Not all study of Philosophy ends in revolution. But it could. Certainly the careful and methodological scrutiny of our ideas and concepts - shining a probing light on the underlying arguments which uphold them - and learning how to question the fundamentals of logic make it harder for the manipulations of rhetoric and emotive reasoning to deceive us and might therefore lead to outrage if such deceptions are exposed in the Philosophy classroom. But this ought to be welcomed if one of the end goals of our education system is a student’s ability to be an informed citizen of a cooperative democracy. One might therefore see Philosophy’s diminished, corrupted, place on the school curriculum as evidence that producing such capable citizenry is not, therefore, one of the actual aims of this current education system.

At a meeting of the fledgling Association of Philosophy Teachers (APT), as part of a wider outreach programme from the British Philosophical Association (BPA) a few weeks ago, many of us discussed the feeling that, while we were all teaching Philosophy in schools in a variety of ways, it all too often felt like we were smuggling the subject in through the backdoor rather than making it central to the curriculum. In teacher training, for instance, one cannot currently train to be a professionally qualified teacher in England strictly as a Philosophy specialist. Like my own route to the qualification, if you are a Philosophy graduate looking to teach below undergraduate level, you have to do it through becoming a specialist in Religious Education (RE) instead. In the last few decades the acknowledgement of pluralism in society led to the acceptance that RE in schools cannot be used for Christian indoctrination anymore (as it was in my own school days) which meant opening teaching up to include aspects of theology and religious ethics. This welcome addition to the teaching of RE meant that a background in Philosophy became an asset for RE teachers and a background in scripture alone was no longer fit for purpose. But it has also meant, given that all English schools have the legal obligation to teach RE to all students but do not have that similar obligation to teach them all Philosophy, that most students only ever experience Philosophy - if that word is used explicitly at all - through their RE curriculum.
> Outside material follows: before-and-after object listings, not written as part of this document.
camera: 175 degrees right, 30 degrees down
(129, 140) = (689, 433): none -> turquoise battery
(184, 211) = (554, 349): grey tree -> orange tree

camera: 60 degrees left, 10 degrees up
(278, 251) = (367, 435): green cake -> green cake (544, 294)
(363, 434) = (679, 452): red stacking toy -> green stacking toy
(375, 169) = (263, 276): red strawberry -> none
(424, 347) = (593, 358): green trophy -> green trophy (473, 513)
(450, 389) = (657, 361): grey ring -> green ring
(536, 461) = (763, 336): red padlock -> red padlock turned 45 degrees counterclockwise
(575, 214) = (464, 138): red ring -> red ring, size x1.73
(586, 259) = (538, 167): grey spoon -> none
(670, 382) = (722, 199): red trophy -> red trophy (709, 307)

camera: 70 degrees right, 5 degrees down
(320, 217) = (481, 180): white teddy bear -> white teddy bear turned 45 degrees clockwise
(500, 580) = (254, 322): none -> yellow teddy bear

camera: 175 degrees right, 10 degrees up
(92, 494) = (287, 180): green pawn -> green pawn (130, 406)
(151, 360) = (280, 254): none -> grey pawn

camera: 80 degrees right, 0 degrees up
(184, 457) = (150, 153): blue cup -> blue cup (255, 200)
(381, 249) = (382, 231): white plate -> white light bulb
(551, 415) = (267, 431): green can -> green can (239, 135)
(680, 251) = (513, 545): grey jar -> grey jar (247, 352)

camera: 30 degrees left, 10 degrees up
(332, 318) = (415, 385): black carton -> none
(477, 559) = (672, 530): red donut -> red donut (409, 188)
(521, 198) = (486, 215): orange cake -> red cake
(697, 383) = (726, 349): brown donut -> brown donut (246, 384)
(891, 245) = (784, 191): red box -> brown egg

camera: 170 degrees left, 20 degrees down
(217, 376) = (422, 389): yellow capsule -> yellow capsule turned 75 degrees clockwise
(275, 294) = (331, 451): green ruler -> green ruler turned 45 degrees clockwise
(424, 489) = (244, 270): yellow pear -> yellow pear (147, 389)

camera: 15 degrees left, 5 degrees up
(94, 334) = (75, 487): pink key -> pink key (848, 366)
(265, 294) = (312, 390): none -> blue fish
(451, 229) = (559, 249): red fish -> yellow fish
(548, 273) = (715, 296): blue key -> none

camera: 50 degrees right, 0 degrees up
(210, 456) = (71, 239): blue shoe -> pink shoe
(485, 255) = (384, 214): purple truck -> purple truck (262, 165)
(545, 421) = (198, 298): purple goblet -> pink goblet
What this means is that the idea of Philosophy becomes limited to answering only questions about, or around, God, with even the study of Ethics becoming a discussion which usually centres around competing conceptions of what it is believed a deity said about right and wrong rather than other, competing, principles. While there is no doubting the importance of religion in people’s worldviews, and in their ethical deliberations, this hinders Philosophy in two important ways:

1) It ignores important philosophical questions which are not necessarily connected to religion, such as distinct questions in political philosophy, for example.

2) Dogmatically, it cannot seriously raise philosophical objections to religion itself, which are the foundation of RE as a discipline, reducing questions about god’s existence and religious observation to one of personal choice, and agreeing to disagree, rather than seriously investigating the philosophical validity of positions and arguments as independent propositions distinct from a person’s particular lived faith.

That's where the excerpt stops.